Another fascinating insight (from Chapter 4) relates to cases of online
instant messaging in Chinese and Arabic, where individual participants exert
great idiosyncratic (linguistic) behaviors, drawing on social, cultural, and
material resources to shape a particular electronically-mediated message,
intersecting both global and local identities. In the case of writing
vernacular Arabic online, for instance, Kern notes that “[t]hrough their
particular uses of language […] these young Egyptian women reinforce their
friendship and their Egyptian identity while at the same time maintaining
their separateness from it: rather than simply writing in Arabic script (which
Facebook certainly allows them to do), they use ASCII-ized Arabic to create a
culturally marked shared writing space that interfuses Egyptian Arabic, Modern
Standard Arabic, and English. Through their chat they mediate between multiple
identities” (p. 109). 
 
Part II of the book (Interactions of the material, the social, and the
individual) effectively demonstrates how individual, social, and material
dimensions converge in language, literacy, and technology to yield “new
designs of knowledge” (p.167).
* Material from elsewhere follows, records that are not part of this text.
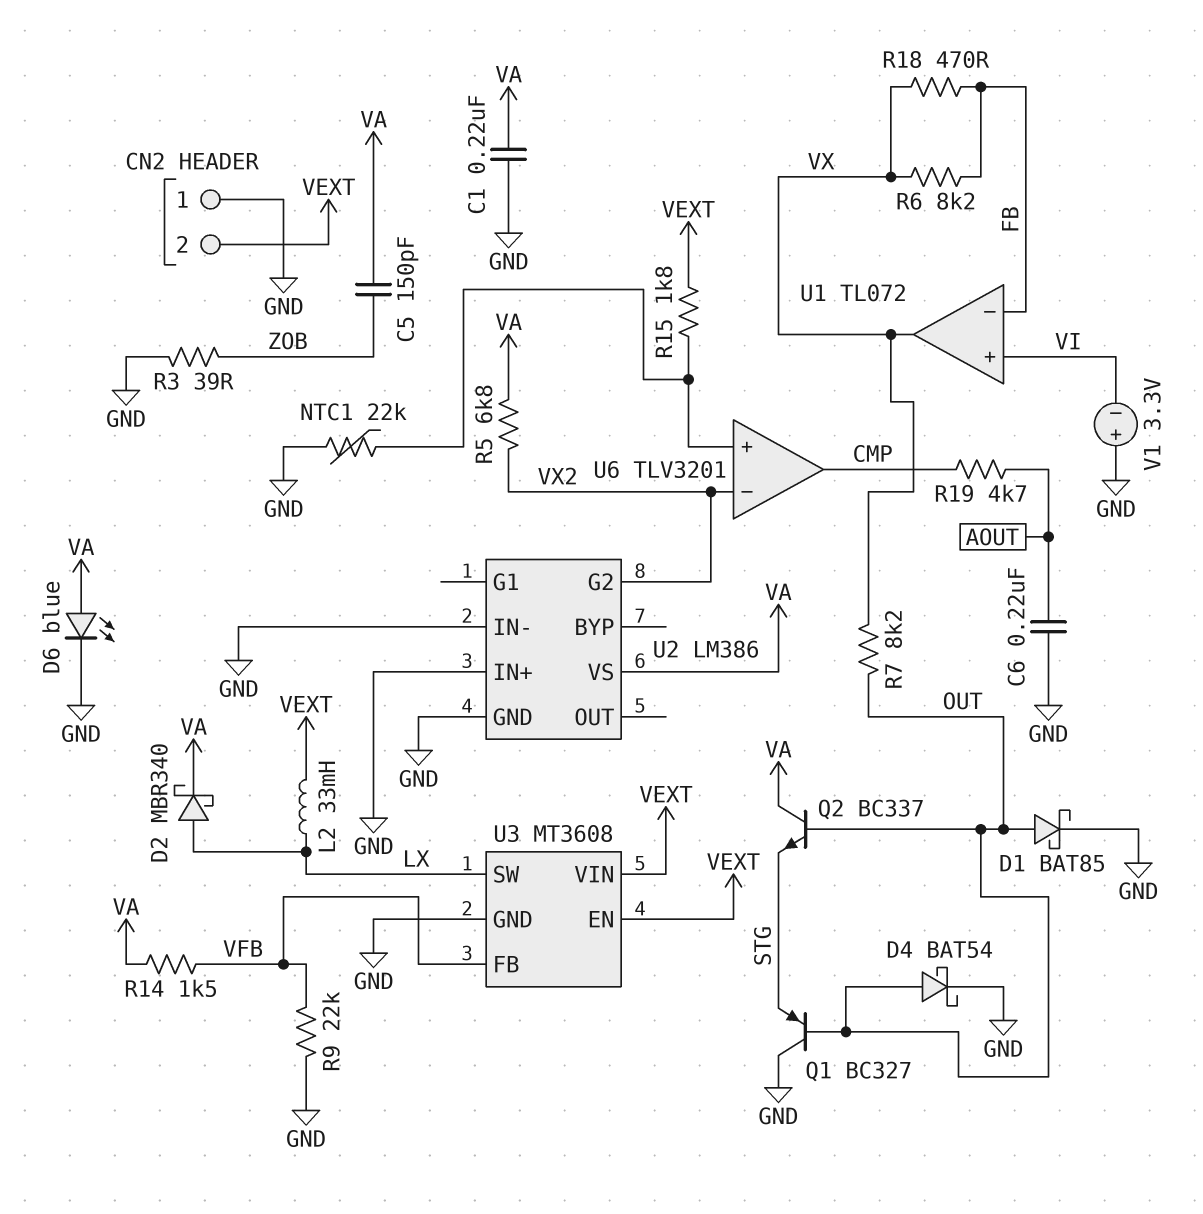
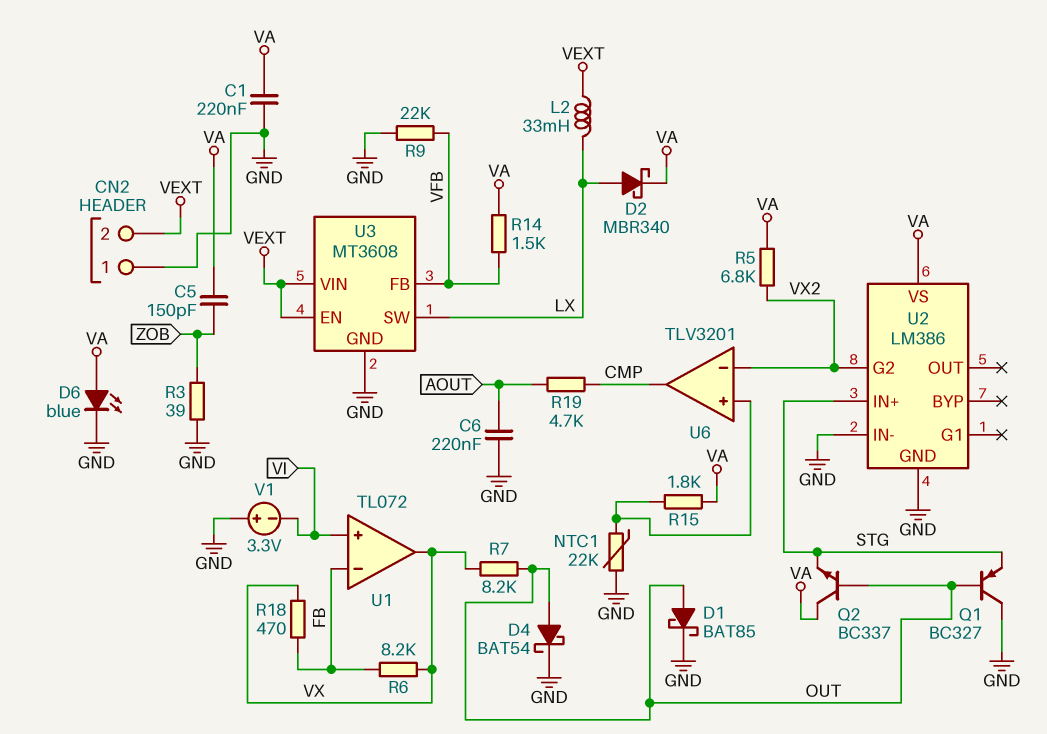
R15: 1.8k (U6/in+, VEXT) -> 1.8k (U6/in+, VA)
U2 pin IN+: GND -> STG

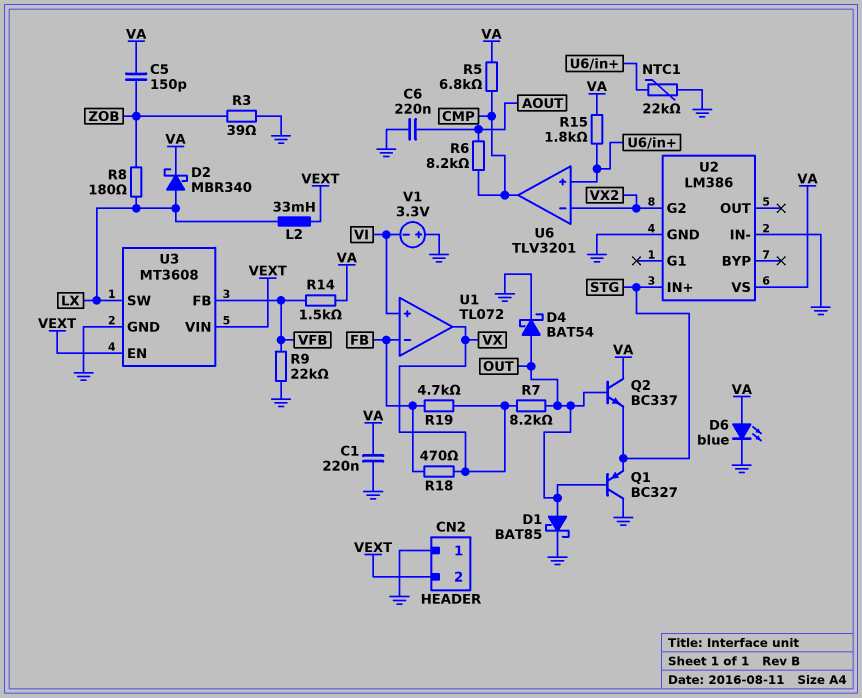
R5: 6.8k (VA, VX2) -> 6.8k (CMP, VA)
R6: 8.2k (FB, VX) -> 8.2k (AOUT, CMP)
R8: none -> 180 (LX, ZOB)
R19: 4.7k (AOUT, CMP) -> 4.7k (FB, VX)

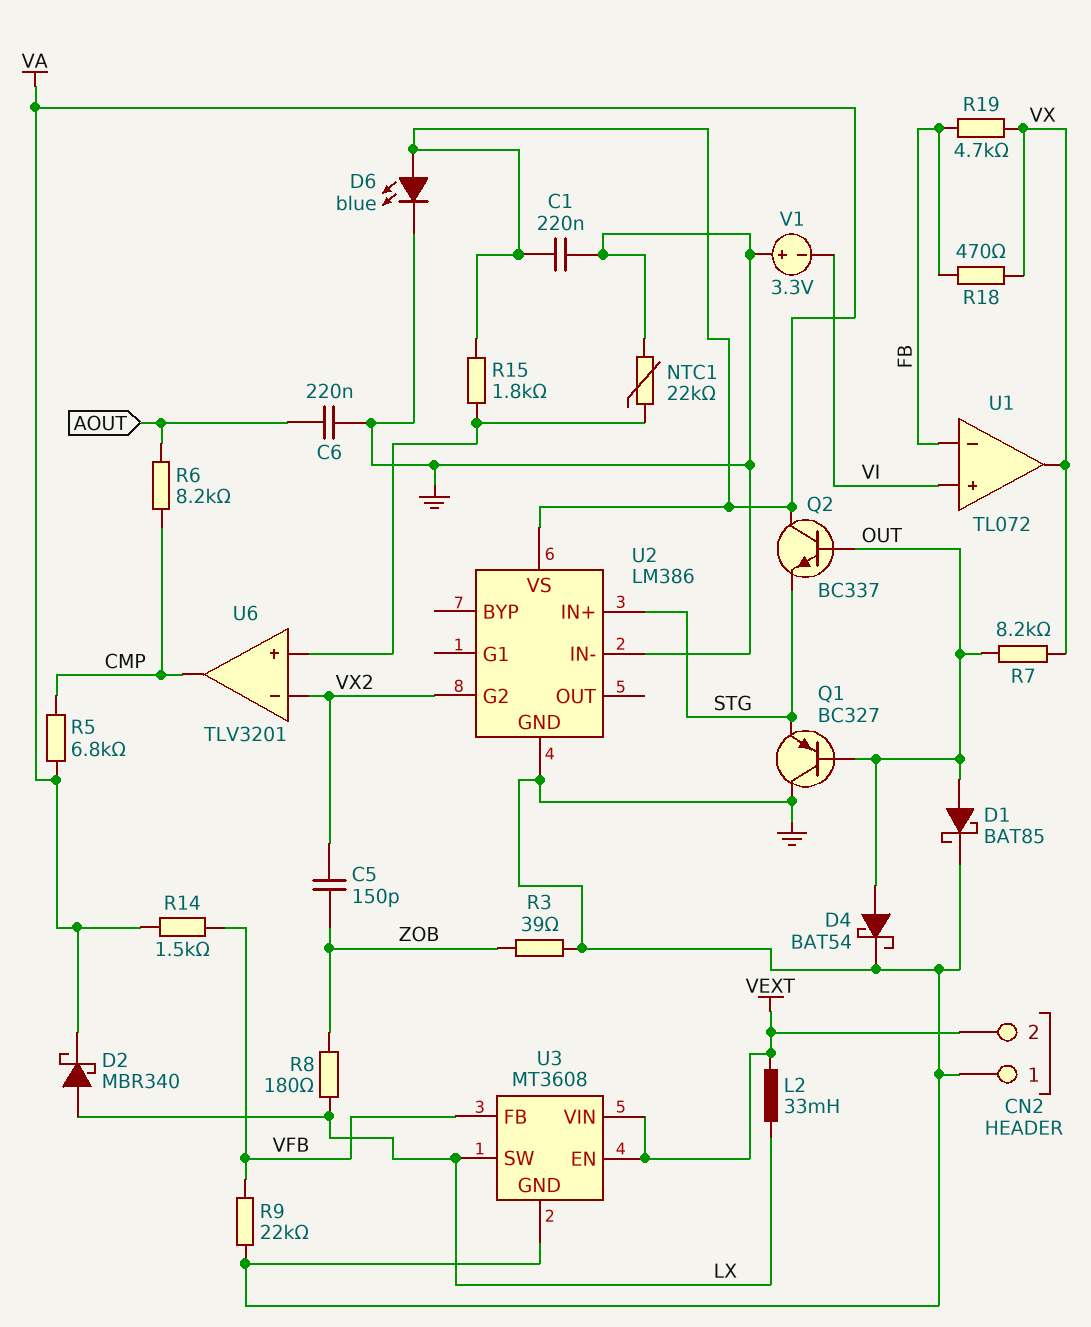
C5: 150pF (VA, ZOB) -> 150pF (VX2, ZOB)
Here, Richard Kern offers readers a wealth of
information on the origins and development of writing, the printing press,
text-based computer-mediated discourse, and digital multimodal communication,
to ingeniously showcase the processes of meaning design by way of mediation,
textualization and recontextualization. Much of the discussion here centers
around the idea that, throughout human history, material and technological
advances are very much subject to, and emerge from, sociocultural, as well as,
individual forces. In turn, these technologies can (re)configure sociocultural
conventions and (re)shape individual and communal spheres. By reading about
the fascinating development of technologies of historic importance to
humanity, readers will undoubtedly gain greater insights into the
social-cultural-material ecologies undergirding them all. 

Finally, Part III of the book (Educational implications) is probably the most
penetrating section, where the author lays out his educational philosophy with
respect to language, literacy, and communication. “Language is changing around
us”, Kern writes, “and so is our culture of literacy, but that is what
languages and cultures always do. Forecasting ‘the next big thing’ has a role
in education, but it is an uncertain science, and education has an equally
important responsibility to connect young people to the past. To prepare young
people most effectively for the future, to summon what Iyer calls “the
emotional and moral clarity that can’t be found on any screen”, educators
should attend to fundamental principles that have linked language, technology,
and cultures of reading and writing for centuries; principles that surface in
new guises with every new technology that comes along, but that are
nevertheless grounded in a common humanistic substrate” (p.231). Besides
gaining rich perspectives from Kern’s guiding principles, grounded in
empirical examination, language educators will most definitely appreciate and
cherish the plethora of suggestions about hands-on activities, tasks, tools,
and mediums, that can serve to bring about a more relational pedagogy of
designing meaning.

Overall, the book is extremely well researched, documented, and articulated.
Richard Kern is truly to be commended for the breadth of the content discussed
as well as the depth of the insights into the interdependencies that tie
language, literacy, and technology together. 

REFERENCES

Jasmin, K. & Casasanto, D. (2012). The QWERTY Effect: How typing shapes the
meanings of words. Psychonomic Bulletin & Review, 19(3), 499-504.

Kristeva, J. (1986). Revolution in poetic language. In T. Moi (ed.), The
Kristeva Reader (pp. 89-136). New York: Columbia University Press.

New London Group. (1996). A pedagogy of multiliteracies: Designing social
futures. Harvard Educational Review, 66(1), 60-92.


ABOUT THE REVIEWER

Lionel Mathieu holds a PhD in linguistics from the University of Arizona. He
is a Lecturer in French in the Department of Romance Studies at Boston
University. His research interests in linguistics focus primarily on the
phonology-orthography interface in second language acquisition, bilingualism,
loanword adaptations, and historical linguistics.